Key accounting estimates – Sales deductions
Sales discounts and sales rebates are predominantly issued in Region North America. In this region, significant sales rebates are paid in connection with US public healthcare insurance programmes, namely Medicare and Medicaid, as well as rebates to managed healthcare plans. The most significant discounts are offered under contracts with institutions, mostly hospitals and government agencies. In addition, political pressure to contain healthcare costs has led several other countries to impose significant price reductions on pharmaceutical products. As such, concerted austerity measures have been implemented by governments in countries in Region Europe, while government-mandated price cuts have been introduced in Region China, Japan and major countries in Region International Operations.

US Medicaid and Medicare rebates
Medicaid and Medicare rebates have been calculated using a combination of historical experience, product and population growth, price increases, the impact of contracting strategies and specific terms in the individual agreements. For Medicaid, the calculation of rebates also involves interpretation of relevant regulations that are subject to changes in interpretative guidance from government authorities. Although accruals are made for Medicaid and Medicare rebates at the time sales are recorded, the actual rebates related to the specific sale will typically be invoiced to Novo Nordisk up to nine months later. Due to the time lag, the rebate adjustments to sales in any particular period may incorporate adjustments of accruals for prior periods.
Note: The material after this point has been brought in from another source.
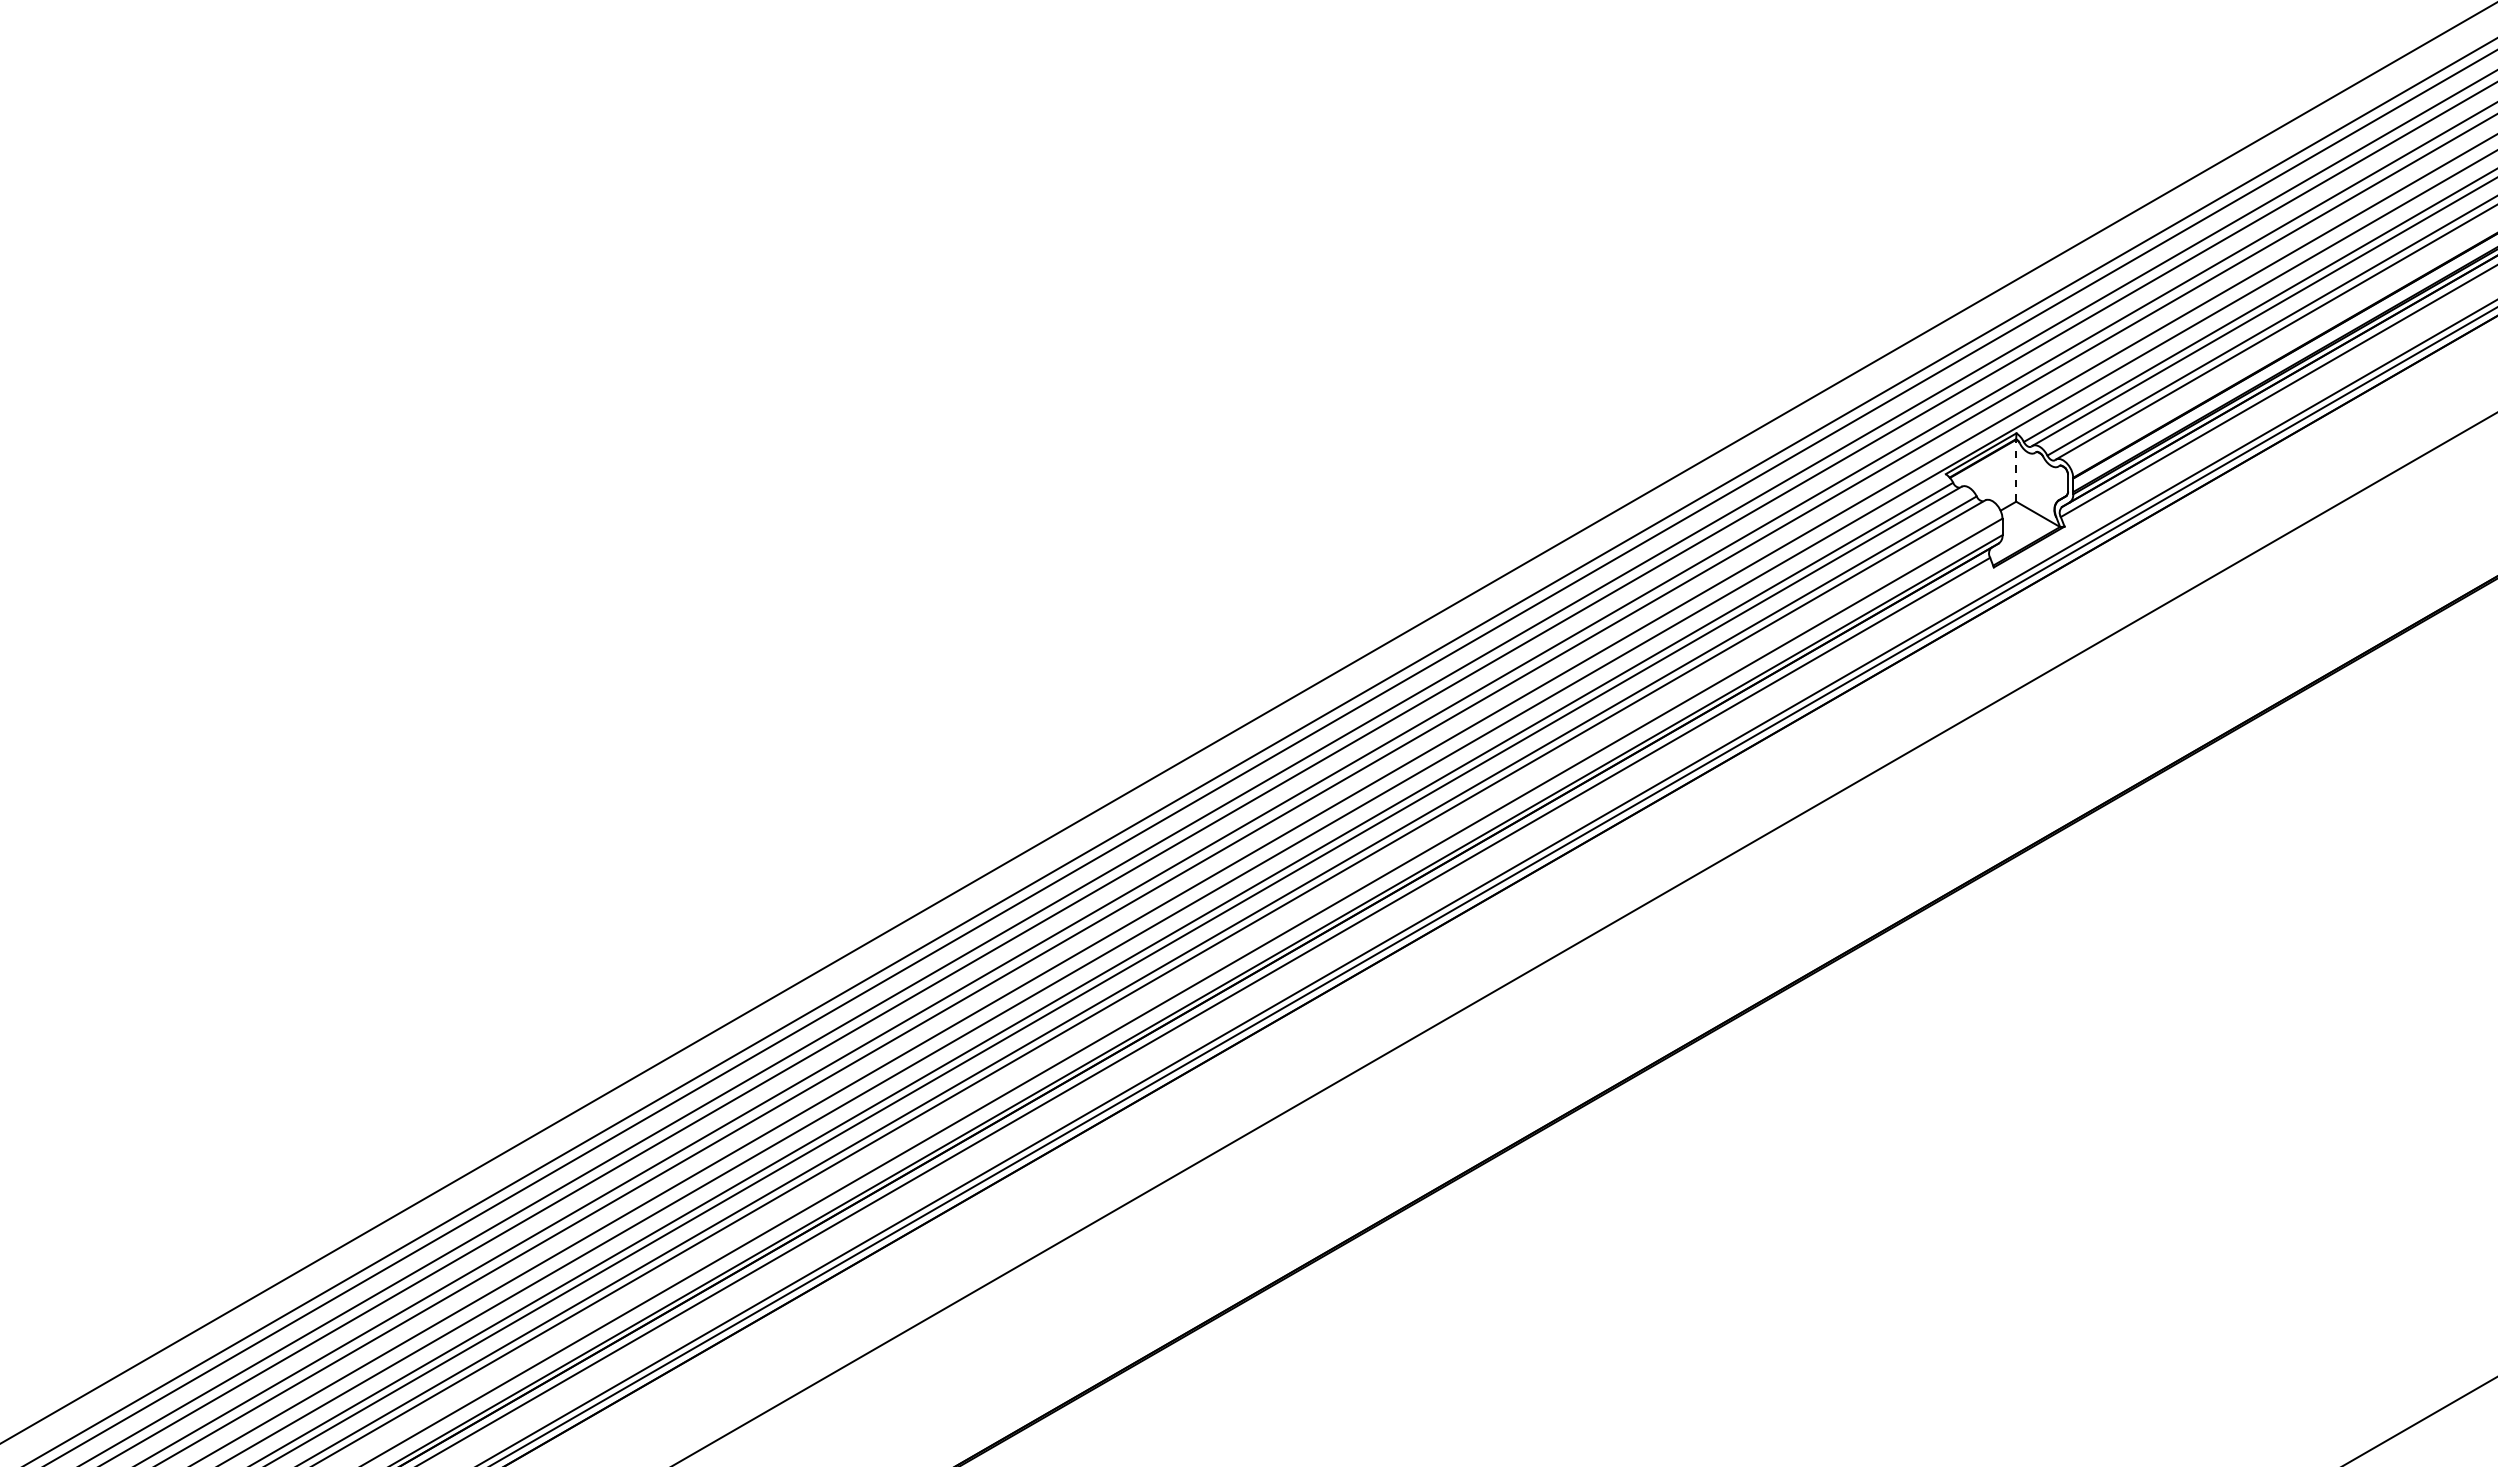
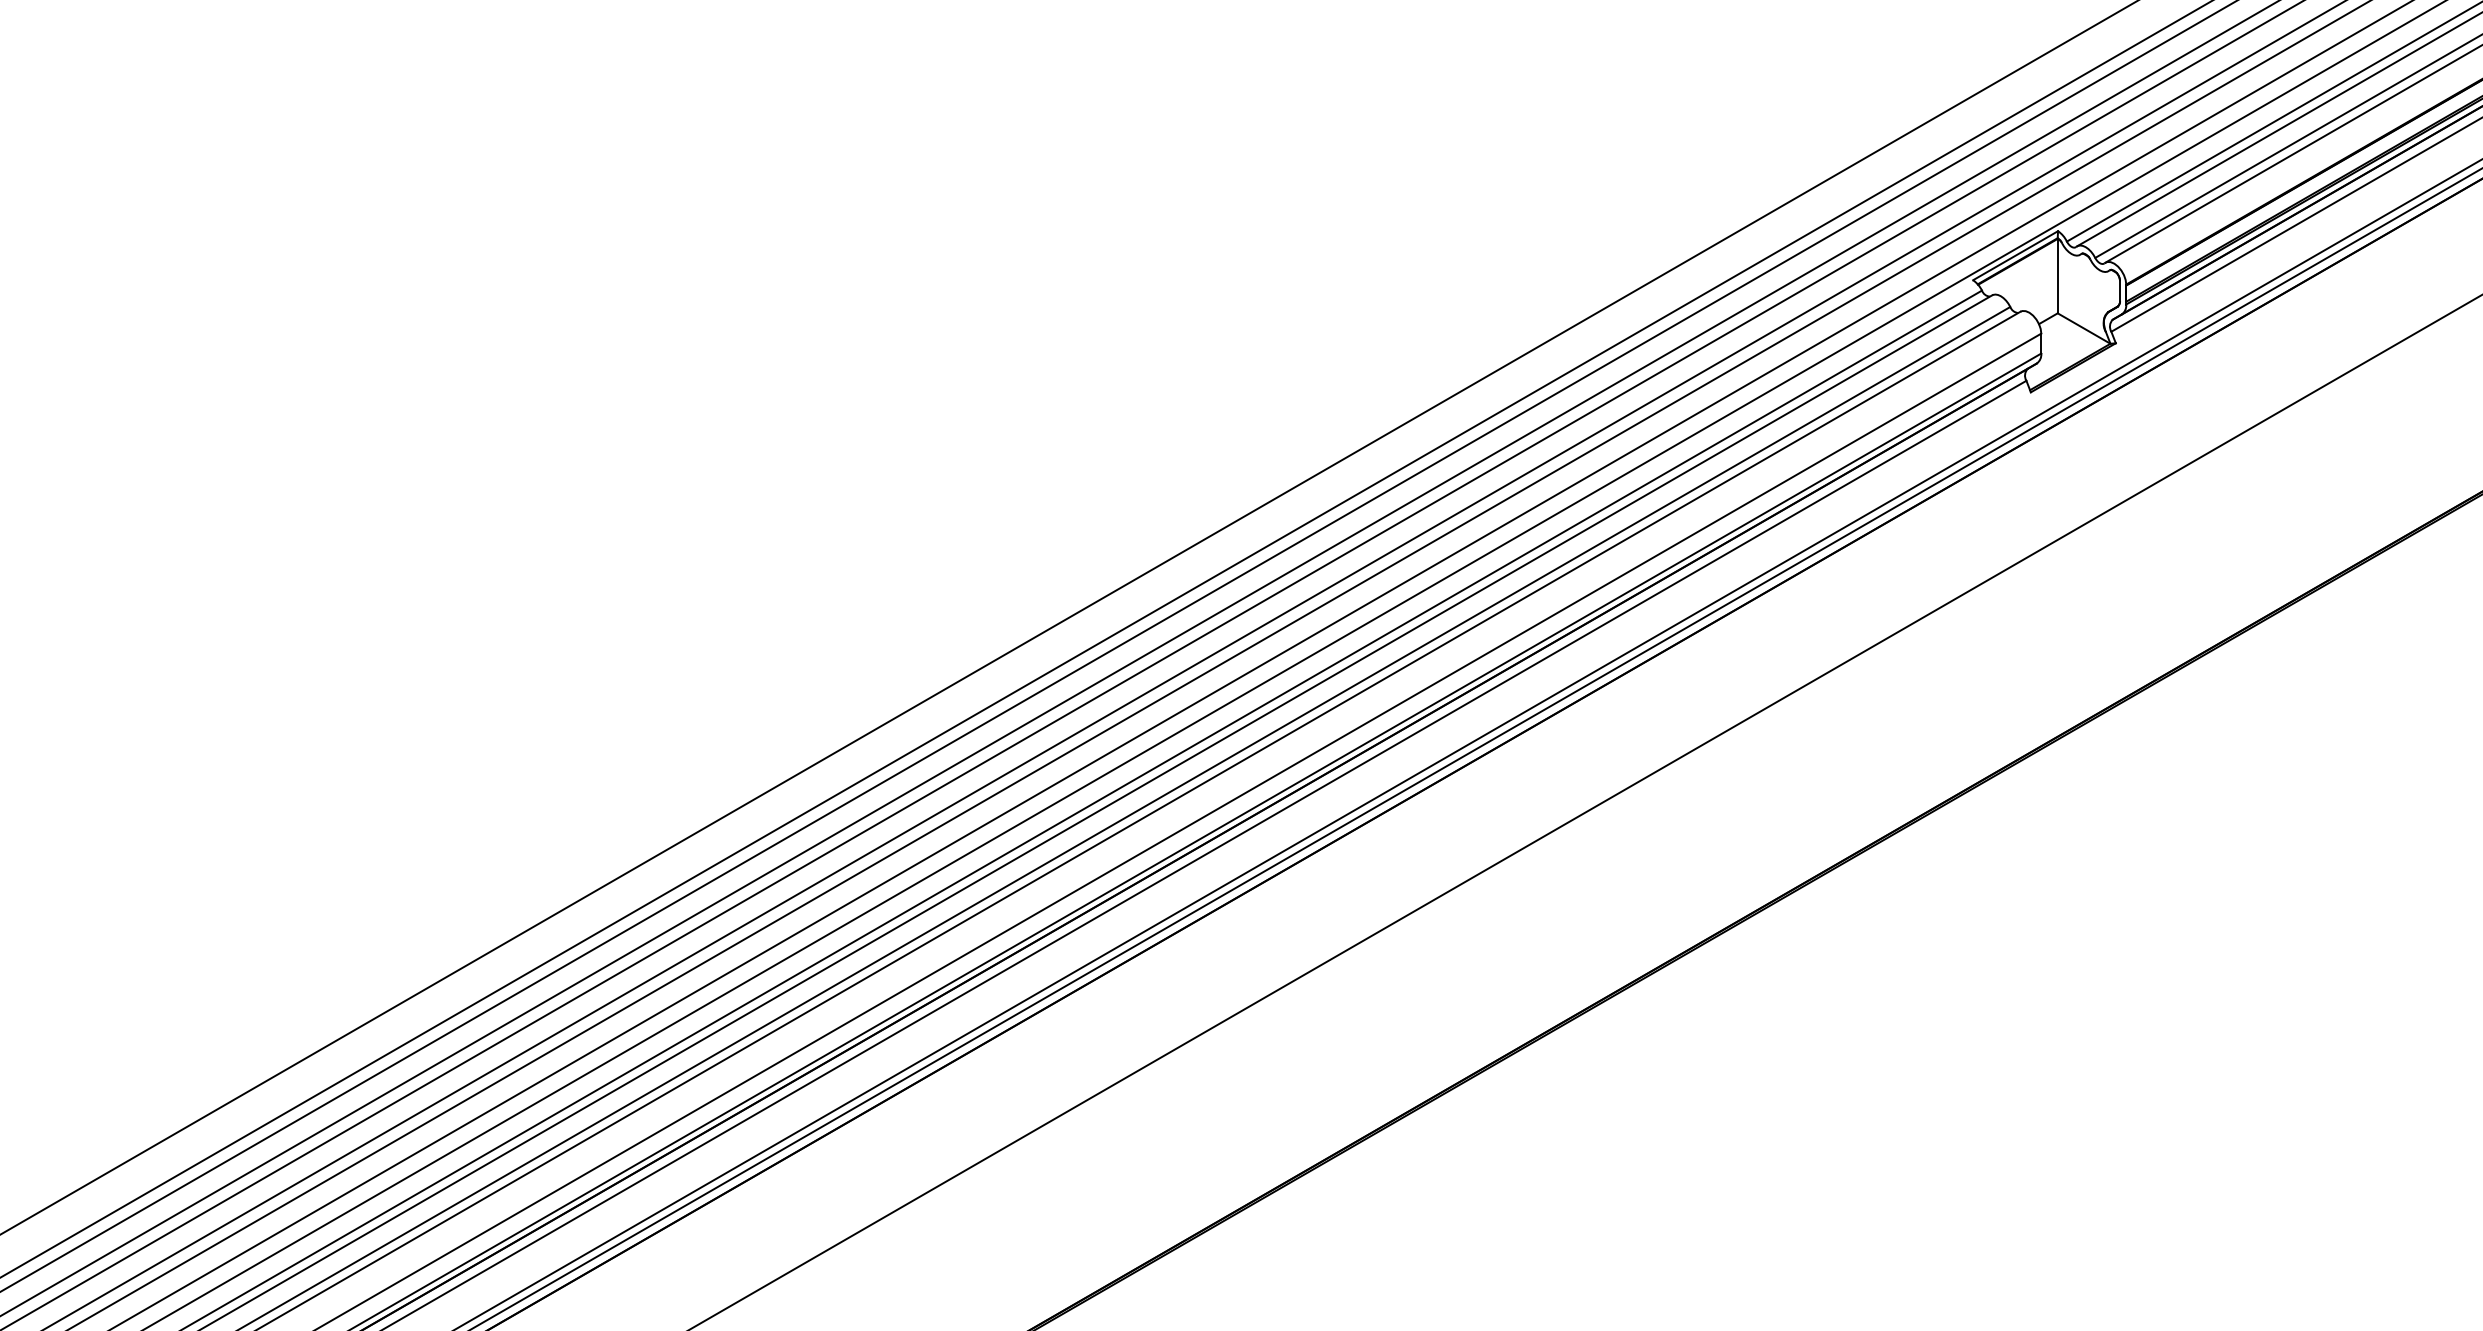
line: (2016, 470) -> (2058, 275), dashed -> solid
US managed healthcare rebates
Rebates are offered to a number of managed healthcare plans. These rebate programmes allow the customer to receive a rebate after attaining certain performance parameters relating to formulary status and pre-established market share milestones relative to competitors. Rebates are estimated according to the specific terms in each agreement, historical experience, anticipated channel mix, product growth rates and market share information. Novo Nordisk adjusts the provision periodically to reflect actual sales performance.

 

US wholesaler charge-backs
Wholesaler charge-backs relate to contractual arrangements between Novo Nordisk and indirect customers in the US, whereby products are sold at contract prices lower than the list price originally charged to wholesalers. A wholesaler charge-back represents the difference between the invoice price to the wholesaler and the indirect customer’s contract price. Provisions are calculated for estimated charge-backs using a combination of factors such as historical experience, current wholesaler inventory levels, contract terms and the value of claims received but not yet processed. Wholesaler charge-backs are generally settled within 10 to 30 days of the liability being incurred.

Discounts, sales returns and other rebates
Other discounts are provided to wholesalers, hospitals, pharmacies etc, and are usually linked to sales volume or provided as cash discounts. Sales returns are related to damaged or expired products. Accruals are calculated based on historical data, and recorded as a reduction in gross sales at the time the related sales are recorded.

Arrangements with certain healthcare providers may require Novo Nordisk to make refunds to the healthcare providers if anticipated treatment outcomes do not meet predefined targets.

Gross-to-net sales reconciliation

DKK million
2013
 
2012
 
2011
 






 
Gross sales
115,906
 
103,948
 
84,386
 






 
US Medicaid and Medicare rebates
(9,959
)
(7,519
)
(5,075
)
US managed healthcare rebates
(5,481
)
(4,390
)
(2,551
)
US wholesaler charge-backs
(10,126
)
(8,196
)
(5,894
)
US discounts and sales returns
(2,978
)
(2,620
)
(1,886
)
Non-US rebates, discounts and sales returns
(3,790
)
(3,197
)
(2,634
)






 
Total gross-to-net sales adjustments
(32,334
)
(25,922
)
(18,040
)






 
Net sales
83,572
  78,026   66,346  






 

Provisions for sales rebates are adjusted to actual amounts as rebates and discounts are processed. Please refer to note 3.6 for further information on sales-related provisions.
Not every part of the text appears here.